Menabur Garam di Atas Derita
Impor memang memikat. Solusi paling gampang saat stok barang belum memenuhi kebutuhan. Di bawah rezim Jokowi, impor pangan jadi langganan.
Taktik jitu pemerintah dalam mengatasi persoalan pangan. Saking demennya sama impor, pemerintah membuka kembali keran impor garam industri sebanyak 2,9 juta ton. Bahkan Menteri Kelautan dan Perikanan, Edhy Prabowo meminta masyarakat tak meributkannya. Ia menilai impor garam masih perlu dilakukan karena industri manufakfur membutuhkan garam sebagai bahan baku.
Kebijakan pemerintah membuka kembali keran impor garam menuai polemik. Pasalnya, harga garam dalam negeri terjun bebas. Sejak 2019 hingga awal 2020, harga garam rakyat semakin anjlok. Di tahun 2019 lalu, impor garam sudah mencapai 2,2 juta ton.

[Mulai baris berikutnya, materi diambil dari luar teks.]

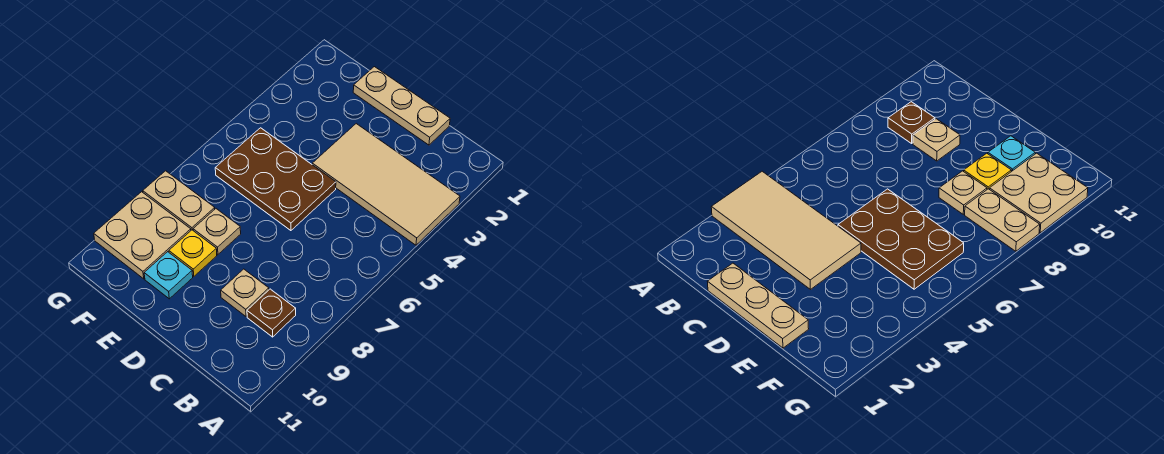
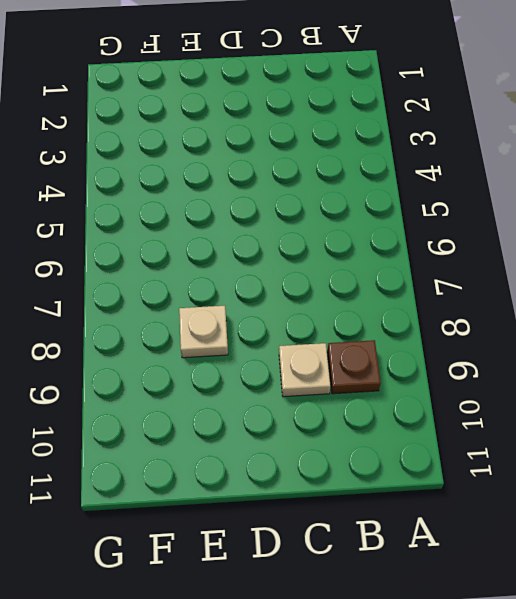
none -> tan tile A3:D4 level 1
none -> tan plate C1:E1 level 1

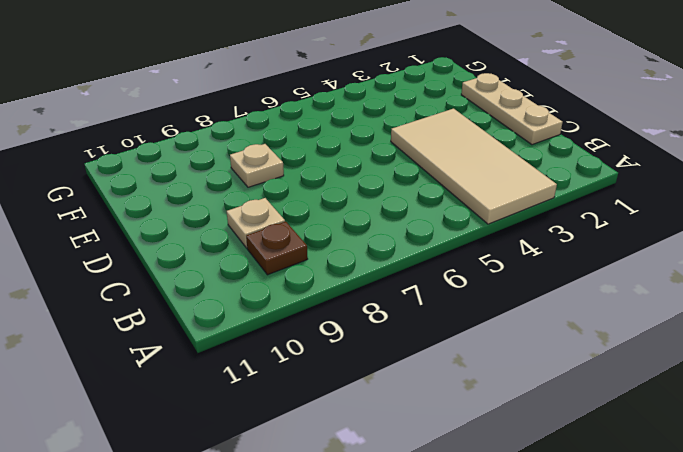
none -> brown plate D5:F6 level 1
none -> yellow plate E9 level 1

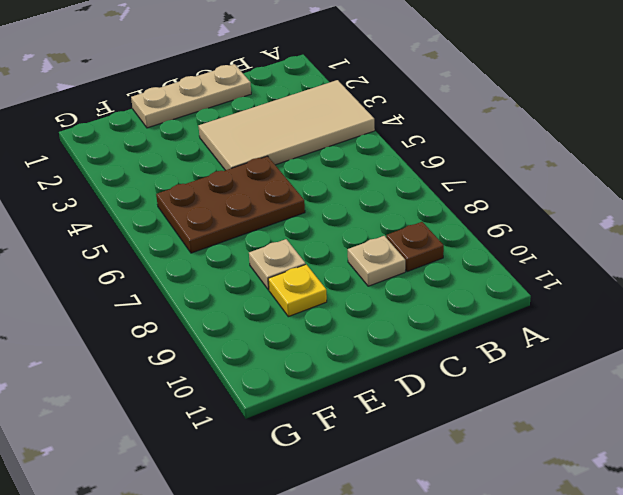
none -> cyan plate E10 level 1
none -> tan plate F8:G8 level 1

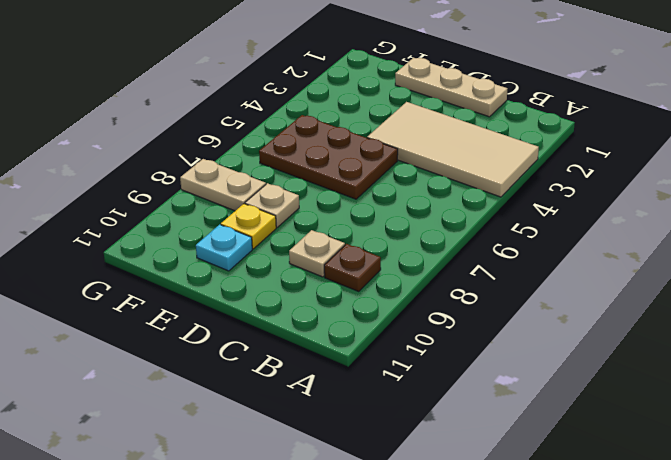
none -> tan plate F9:G10 level 1

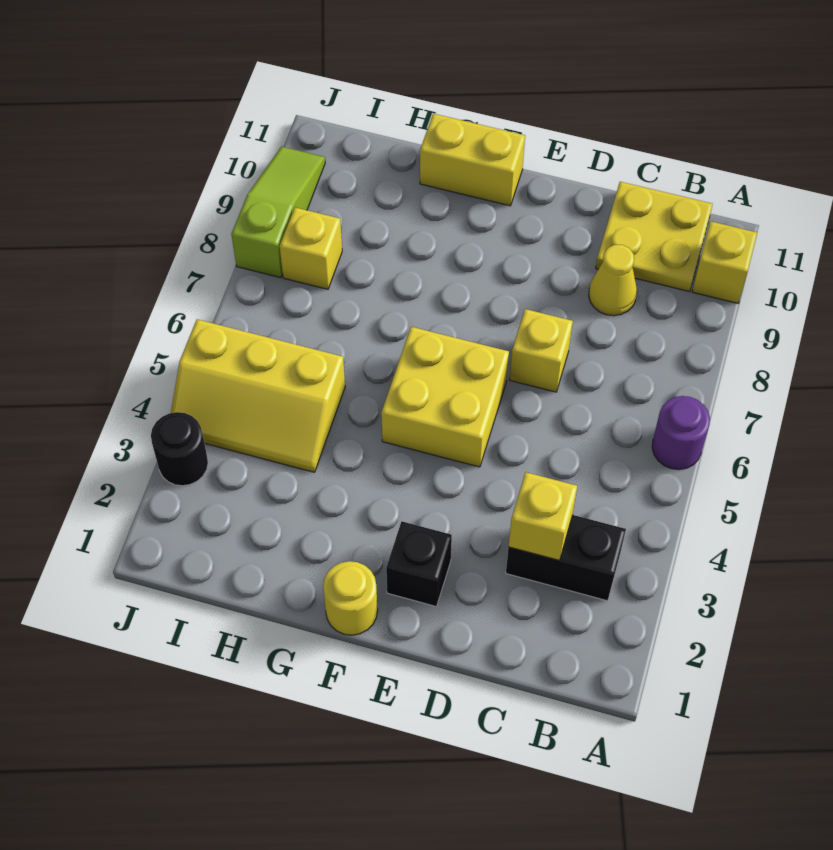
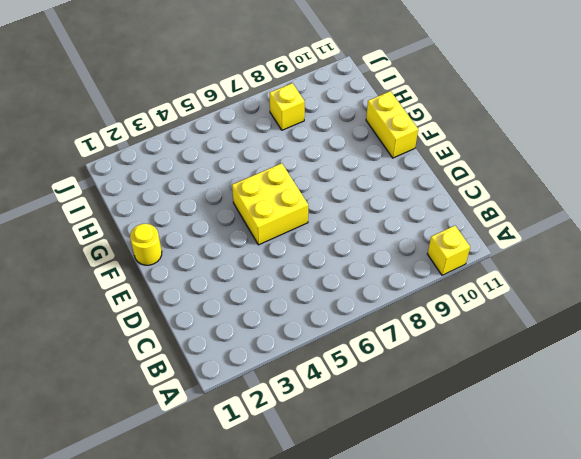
none -> purple round brick A6 level 1
none -> black brick B3:C3 level 1
none -> yellow plate B10:C11 level 1

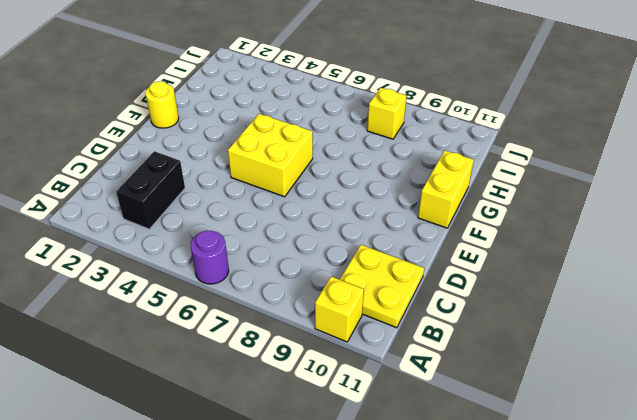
none -> yellow cone C9 level 1
none -> yellow brick D7 level 1
none -> black brick E2 level 1

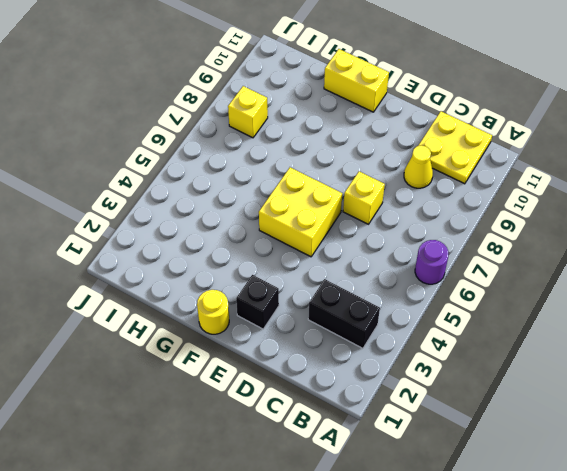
none -> yellow brick A10 level 1
none -> yellow slope H4:J5 level 1 top 5
none -> black round brick J3 level 1

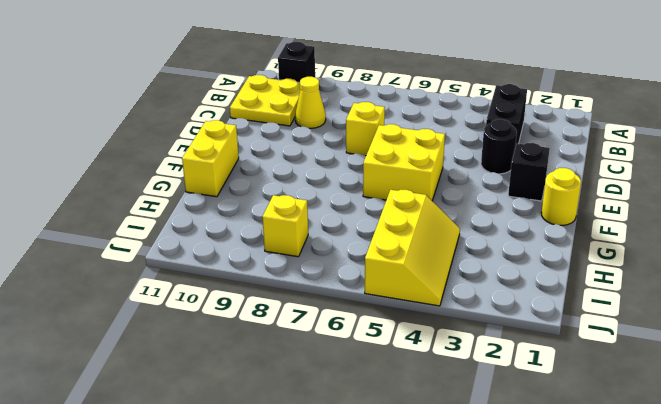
black brick A10 level 1 -> yellow brick A10 level 1
black round brick D3 level 1 -> black round brick J3 level 1
none -> purple round brick A6 level 1
none -> lime slope J8:J10 level 1 top 8
none -> yellow brick C3 level 2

Untuk hidup tenang di pemerintahan sekarang benar-benar susah. Kesabaran rakyat sedang diuji. Melihat kebijakan pemerintah yang begitu antipati terhadap derita wong cilik. Teringat Jokowi pernah berujar ia ingin Indonesia swasembada garam. Buktinya? Hanya pemanis di awal kepemimpinan. Rakyat pun menelan ludah lantaran diberi khayalan tentang swasembada garam.
Indonesia dengan kekayaan lautnya semestinya tak kesulitan terhadap produksi garam. Impor garam telah membuat petani garam lokal mati pelan-pelan. Kalaulah kualitas NaCL petani lokal kurang memenuhi standar, bukankah ini menjadi tanggungjawab negara melakukan peningkatan kualitas garam lokal? Jangan pula petani melulu yang dituntut ini itu. Sementara, peran negara hampir nihil dalam meningkatkan kualitas garam.
Ketua Umum Asosiasi Industri Pengguna Garam Indonesia (AIPGI) Tony Tanduk mengatakan masalah kualitas menjadi kebutuhan utama bagi industri. Ini jadi hal pokok di samping harga impor yang kompetitif. Menurutnya, spesifikasi NaCl belum dipenuhi garam lokal. Garam rakyat yang diproduksi di Indonesia hanya memiliki kandungan NaCl sebesar 81%-96%. (Cnbcindonesia, 15/1/2020).
Jika memang serius ingin swasembada garam, mulailah membina petani garam lokal agar mereka mampu menghasilkan garam yang berkualitas. Meningkatkan kualitas petani garam jauh lebih utama dibanding hanya memberi solusi pramatis, yakni impor. Jangan hanya rakyat yang diminta bersaing secara sehat namun negara tak membekali mereka dengan keterampilan yang memadai.
Sadar atau tidak, kebijakan impor garam secara tidak langsung telah mengonfirmasi kegagalan pemerintah memberi kesejahteraan pada petani garam. Hati siapa yang tak teriris melihat petani garam meringis menahan pedih karena garam produksinya tak laku di pasaran. Tidakkah rezim ini sedikit saja mau memperhatikan derita yang dirasa oleh mereka? Petani juga manusia. Punya rasa, punya hati. Lantas, penguasa? Apa masih menyebut dirinya periayah? Sementara rakyatnya harus berjuang demi menghidupi anak istri secara mandiri. Negara seperti tak peduli.
‘Dinginnya’ sistem kapitalis merasuk sampai ke tulang sendi. Hingga habis nurani karena keserakahan diri penguasa. Logikanya, mana ada negara kepulauan malah justru kekurangan garam? Lucu kan! Mengelola negara dengan gaya kapitalis-liberal hanya akan membuat negeri ini seperti sapi perah. Rakyatnya tidak sejahtera, asing yang bergembira. Sistem payah ini sebaiknya dipensiunkan segera. Agar kelak tak nambah masalah. Kelola negara berdasar syariah secara kaffah, insyaallah pasti berkah.